Complete step-by-step solution:
Given that
4 to 1 are the odds against Amar winning.
This ratio means that while considering the total contestants as 5, the number of persons voted against is 4
Then the votes favor to Amar is 1 out of 5
Similarly, we can write the probabilities of each contestant.
The formula for odds against any event E is
Odd against $E =\dfrac{1-P\lgroup~E\rgroup}{P\lgroup~E\rgroup}$
where, $1-P\lgroup~E\rgroup$ means event does not occur and $P\lgroup~E\rgroup$ means event occurs.
In the case of Amar,
$\dfrac{1-P\lgroup~A\rgroup}{P\lgroup~A\rgroup}=\dfrac{4}{1}$
$\Rightarrow1-P\lgroup~A\rgroup=4P\lgroup~A\rgroup$
$\Rightarrow5P\lgroup~A\rgroup=1$
$\Rightarrow P\lgroup~A\rgroup=\dfrac{1}{5}$
Amar's chances of winning are $P\lgroup~A\rgroup=\dfrac{1}{5}$.
Similarly,
Bimal's chances of winning are $P\lgroup~B\rgroup=\dfrac{1}{6}$.

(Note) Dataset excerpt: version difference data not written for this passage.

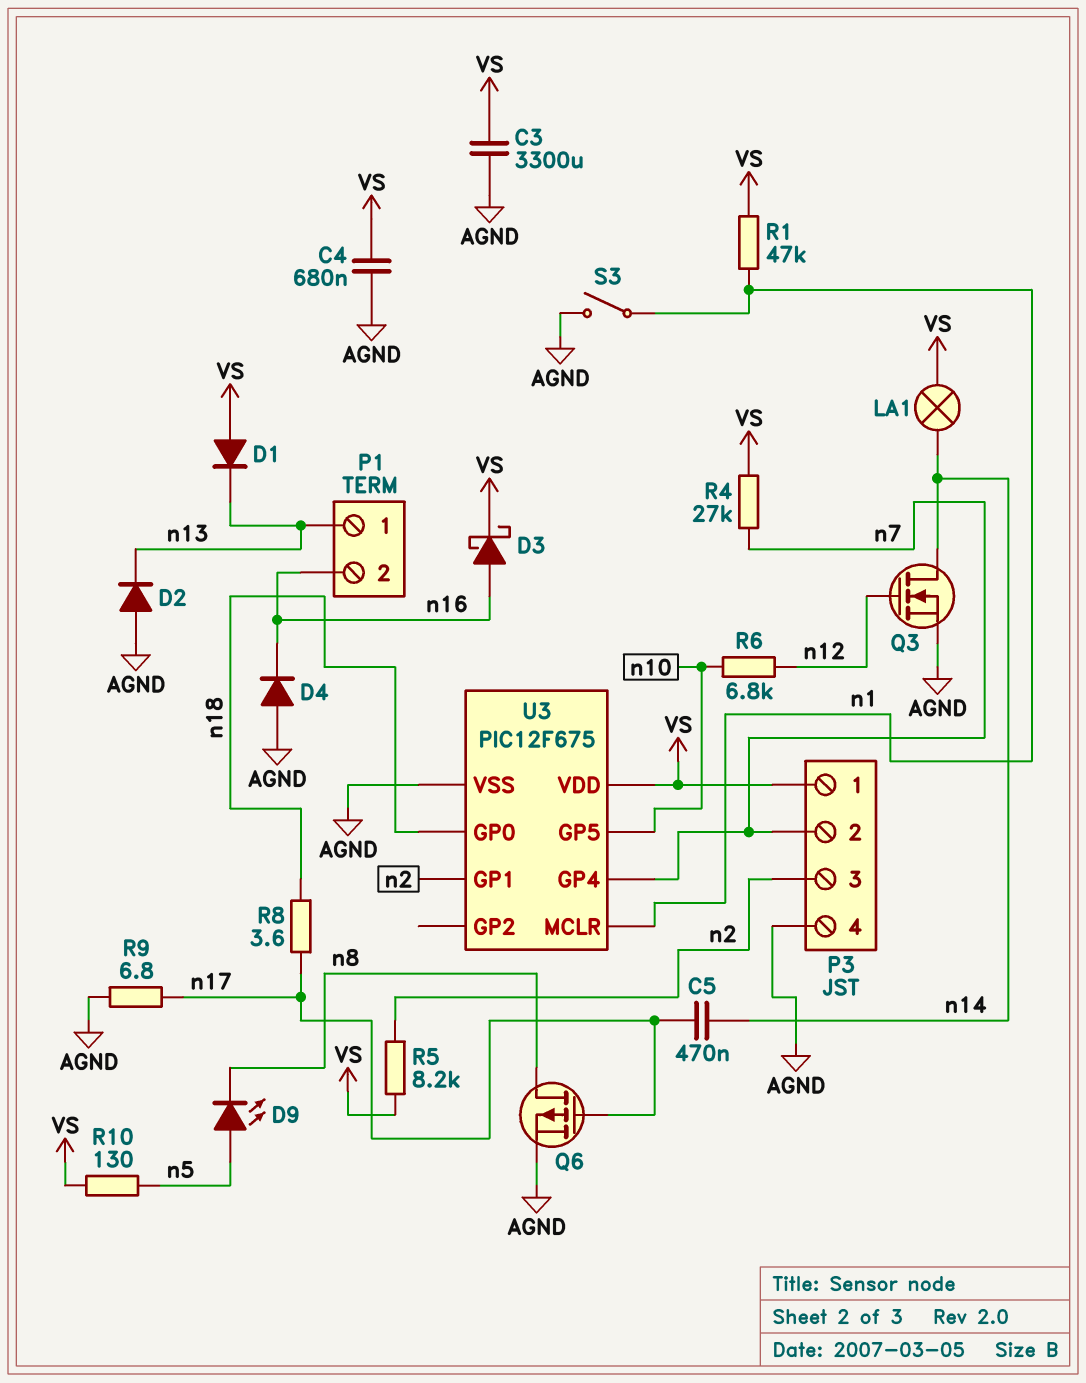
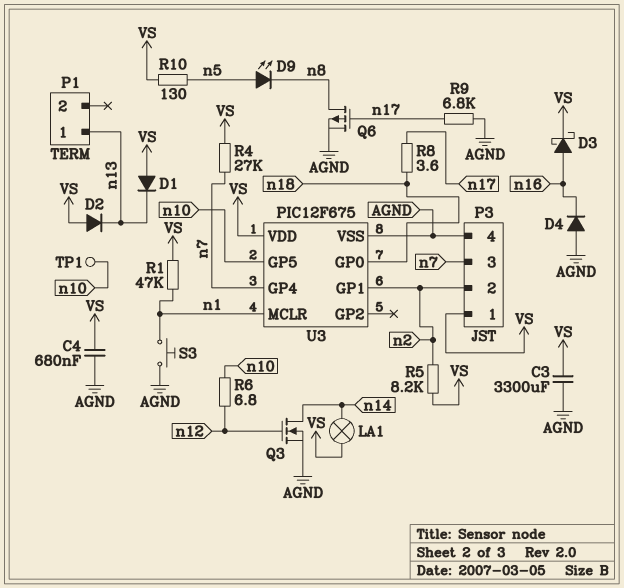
C5: 470nF (n14, n17) -> none
D2: diode (A AGND, K n13) -> diode (A VS, K n13)
P1 pin 2: n16 -> none
P3 pin 2: n7 -> n2
P3 pin 3: n2 -> n7
R6: 6.8k (n10, n12) -> 6.8 (n10, n12)
R9: 6.8 (AGND, n17) -> 6.8k (AGND, n17)
S3: switch (AGND, n1) -> button (AGND, n1)
TP1: none -> test point (n10)

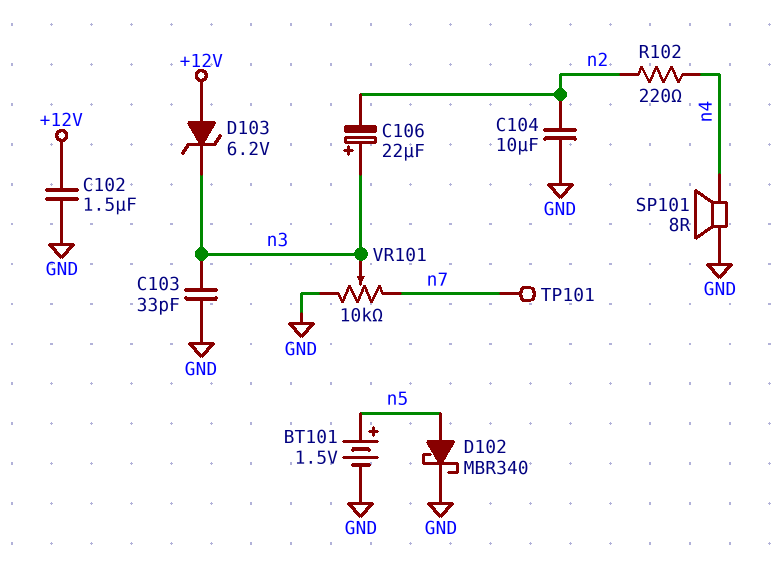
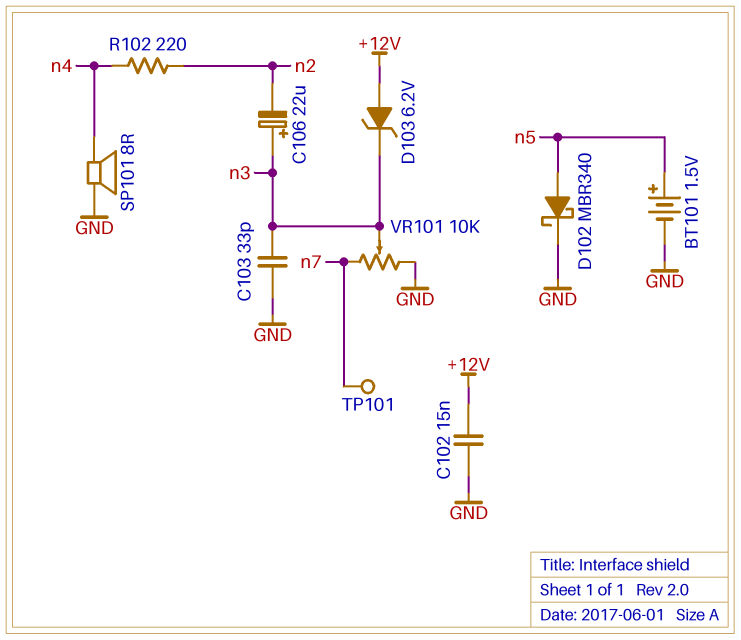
C102: 1.5uF (+12V, GND) -> 15nF (+12V, GND)
C104: 10uF (GND, n2) -> none

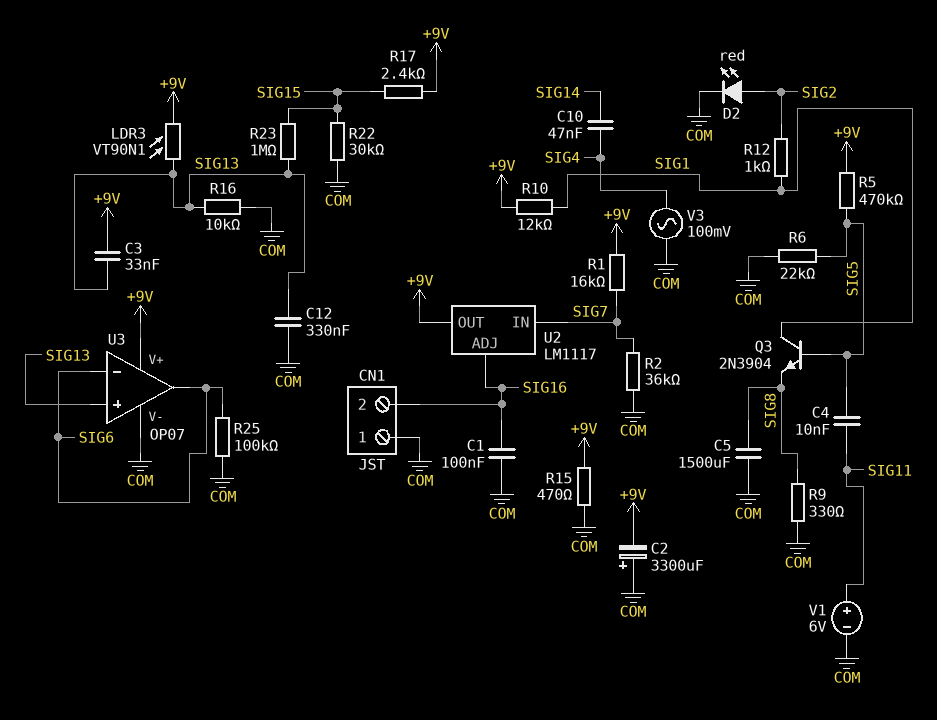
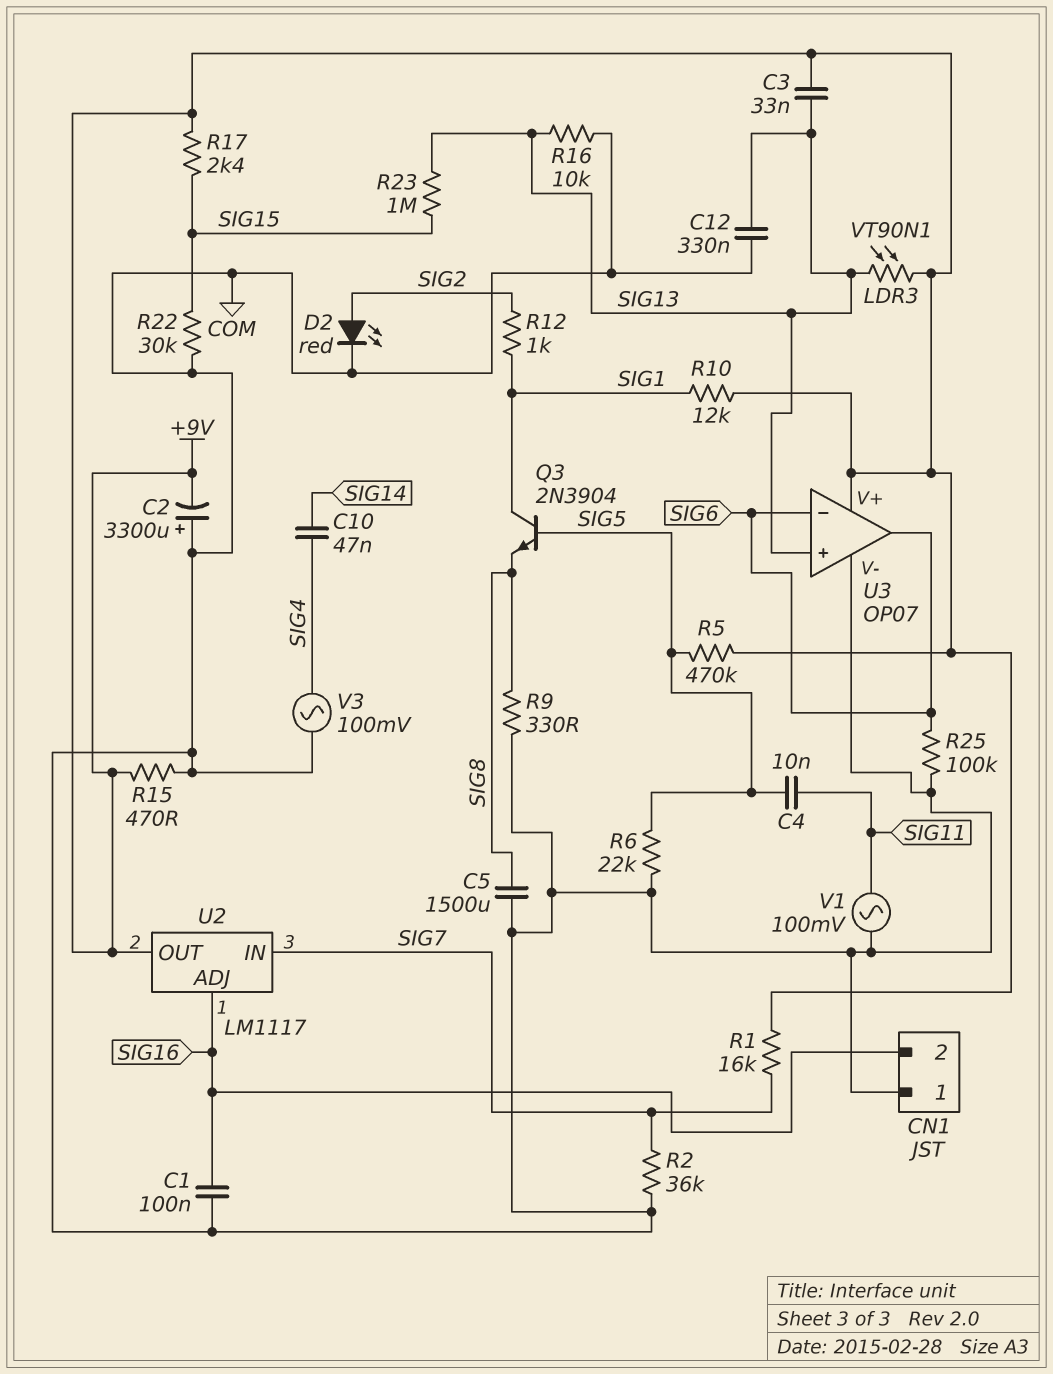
V1: 6V (plus SIG11, minus COM) -> AC 100mV (COM, SIG11)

Chetan's chances of winning are $P\lgroup~C\rgroup=\dfrac{2}{5}$.
As these occurrences are incompatible.
Which means these values don't satisfy the condition. And the options do not match the solutions. So the correct answer will be none of these
So option (d) is the correct answer

Note: By simply dividing the favorable number of possibilities by the entire number of possible outcomes, the probability of an occurrence can be determined using the probability formula. Because the favorable number of outcomes can never exceed the entire number of outcomes, the chance of an event occurring might range from 0 to 1. Additionally, the proportion of positive outcomes cannot be negative.